Sociology Expertise Strengthens Campus Safety Initiatives

Parking at night is a simple but powerful illustration Associate Professor Alison Cares, Ph.D., uses to teach gendered experiences with violence and victimization.     

Routes through campus after hours are typically dictated by lighting, exits and number of people in an area — and often preplanned by women and non-gender confirming people. If men consider these factors it’s often in the context of women in their life, she said.  

At a higher level, it’s an introduction to how sociologists can bring expert insight to the campus boards and policymakers who develop safety standards in higher education. Feeling safe should be considered as another factor in influencing student success, alongside more well-known factors like financial aid, tutoring and extracurricular activities, Cares said.  

“The college community is my community,” said Cares, who researches and teaches about sexual violence. “So we don’t just collect data. We use it to inform and affect change.”  

One way she does that is through a project called Life Happens, one of 32 projects jointly funded by the Office of the Provost and the Office of Research in 2022. Life Happens blends the expertise of Cares and Psychology Associate Professor Amie Newins, Ph.D., and Social Work Professor Kim Anderson, Ph.D., to understand how the broad context of student lives is related to their academic success.   

Survey responses from a sample of 500 students revealed barriers and positive pathways to success, from approaches to learning in a post-pandemic environment to alcohol use.
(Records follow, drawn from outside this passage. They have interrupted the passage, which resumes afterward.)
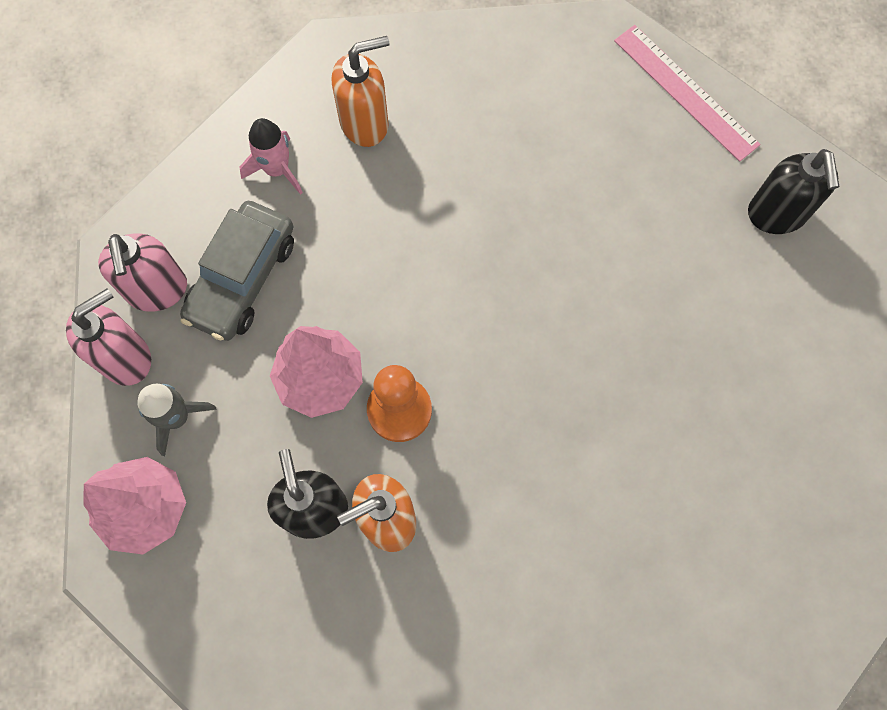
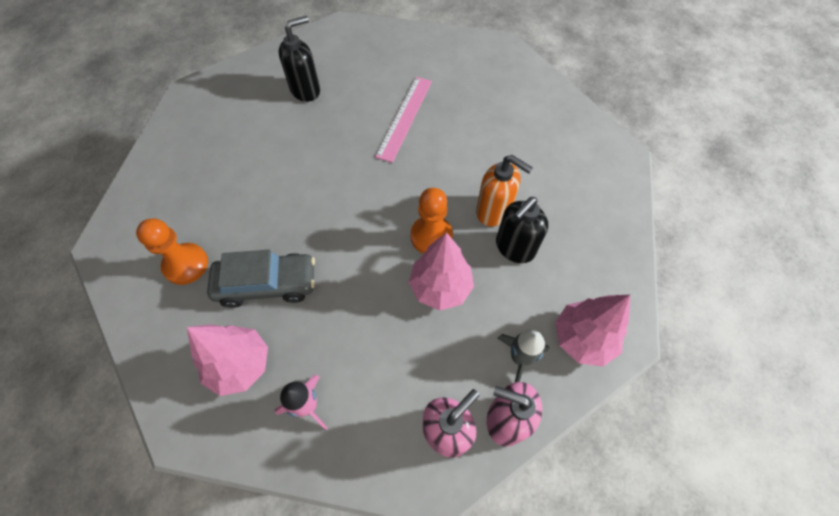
camera: 120 degrees left, 10 degrees down
(242, 278) = (404, 376): grey car -> grey car (267, 284)
(365, 123) = (240, 365): orange soap dispenser -> pink tree
(531, 109) = (186, 264): none -> orange pawn
(685, 92) = (140, 188): pink ruler -> pink ruler (405, 118)
(776, 214) = (212, 118): black soap dispenser -> black soap dispenser (306, 90)

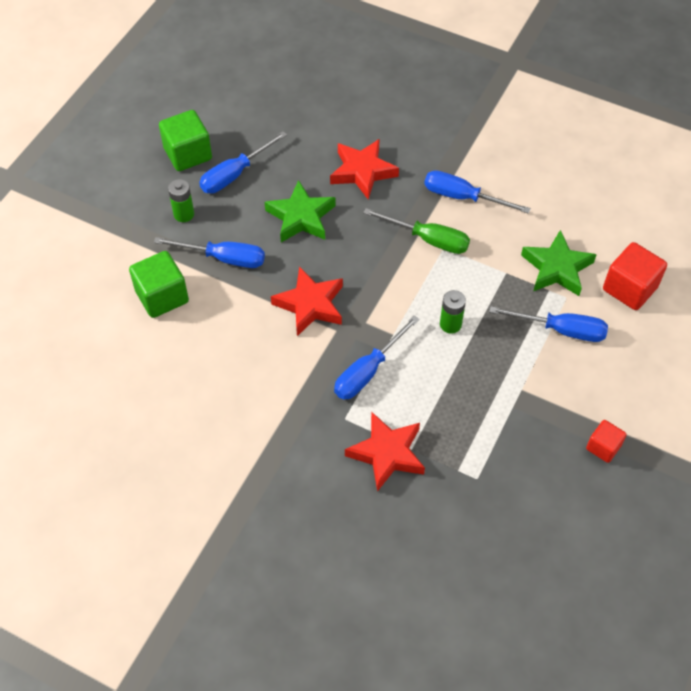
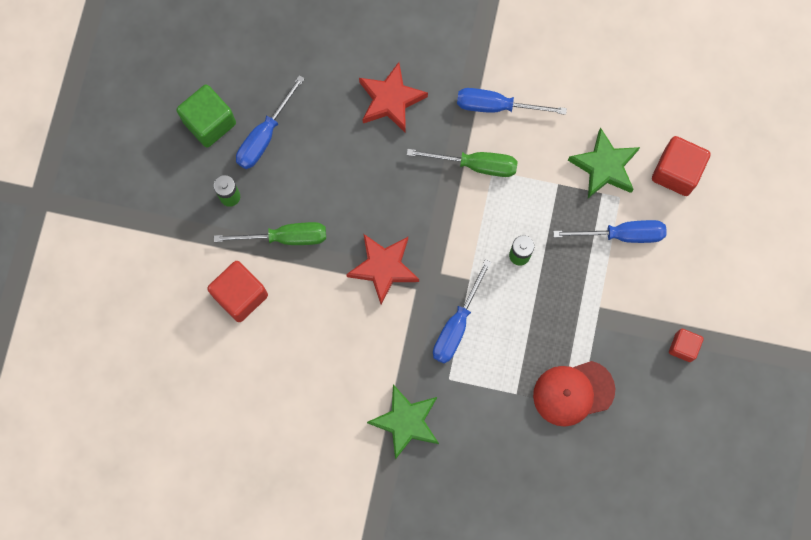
camera: 15 degrees left, 20 degrees up
(162, 296) = (240, 295): green cube -> red cube
(224, 258) = (285, 237): blue screwdriver -> green screwdriver
(301, 217) = (345, 170): green star -> green star (406, 422)
(387, 453) = (496, 404): red star -> none
(473, 462) = (573, 393): none -> red cap

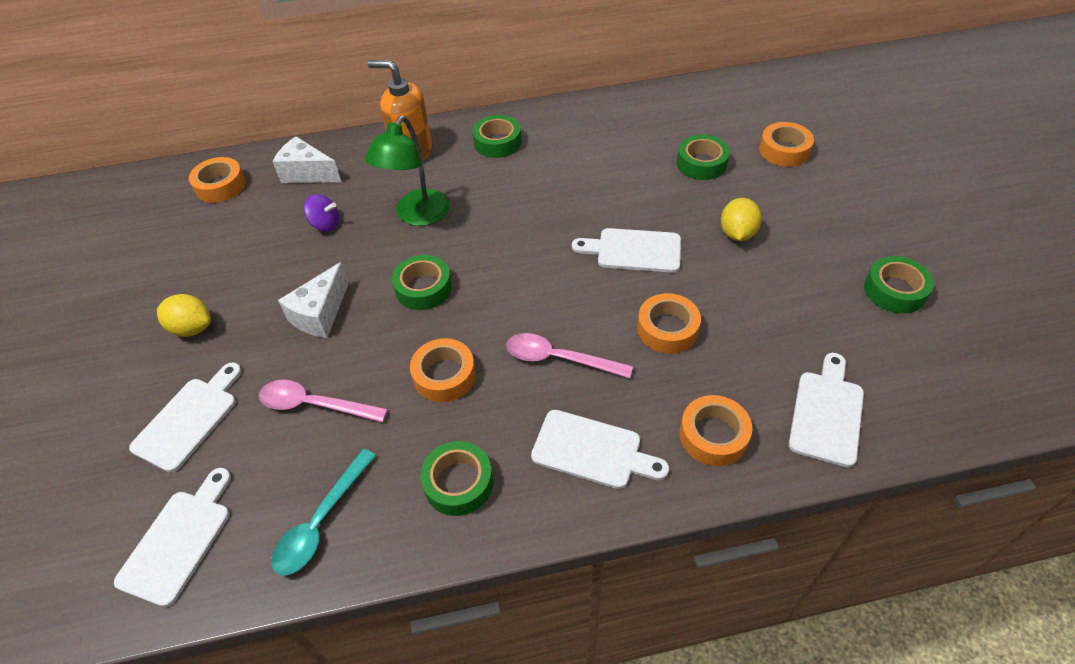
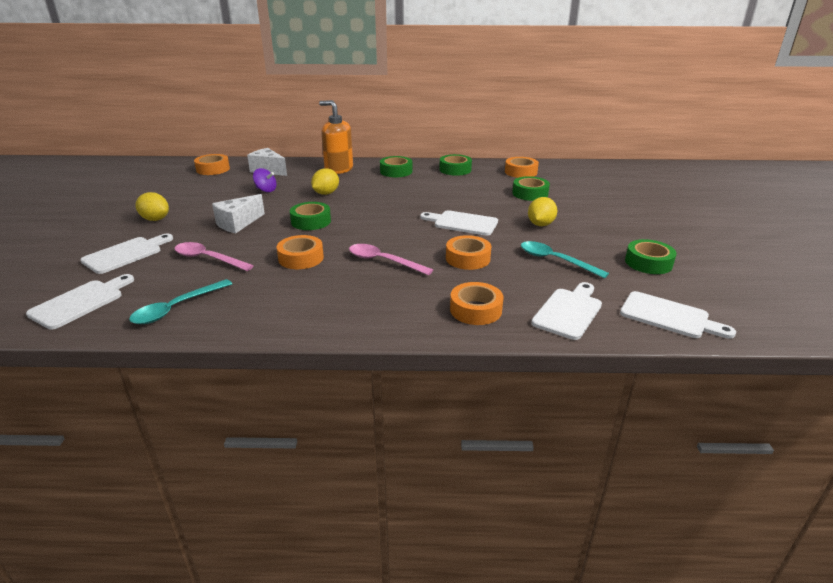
camera: 10 degrees right, 20 degrees down
(417, 216) = (326, 193): green lamp -> yellow lemon
(458, 483) = (280, 305): green tape -> green tape (455, 169)
(592, 451) = (382, 304): white cutting board -> white cutting board (668, 316)
(780, 310) = (555, 260): none -> turquoise spoon
(784, 150) = (592, 194): orange tape -> orange tape (521, 172)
Responses were matched against academic records to gauge how GPAs and dropout rates corresponded with issues ranging from sexual violence to COVID to car accidents.  

A finished report with results is still forthcoming while the Life Happens team sifts through the data, but overall Cares is impressed by student resiliency. While they’ve recorded multiple hardships and traumas from students, students are also empowering themselves.  

“It’s a lot of listening to understand what they need from us. What’s really going on for students and how can we help them do well?” Cares said.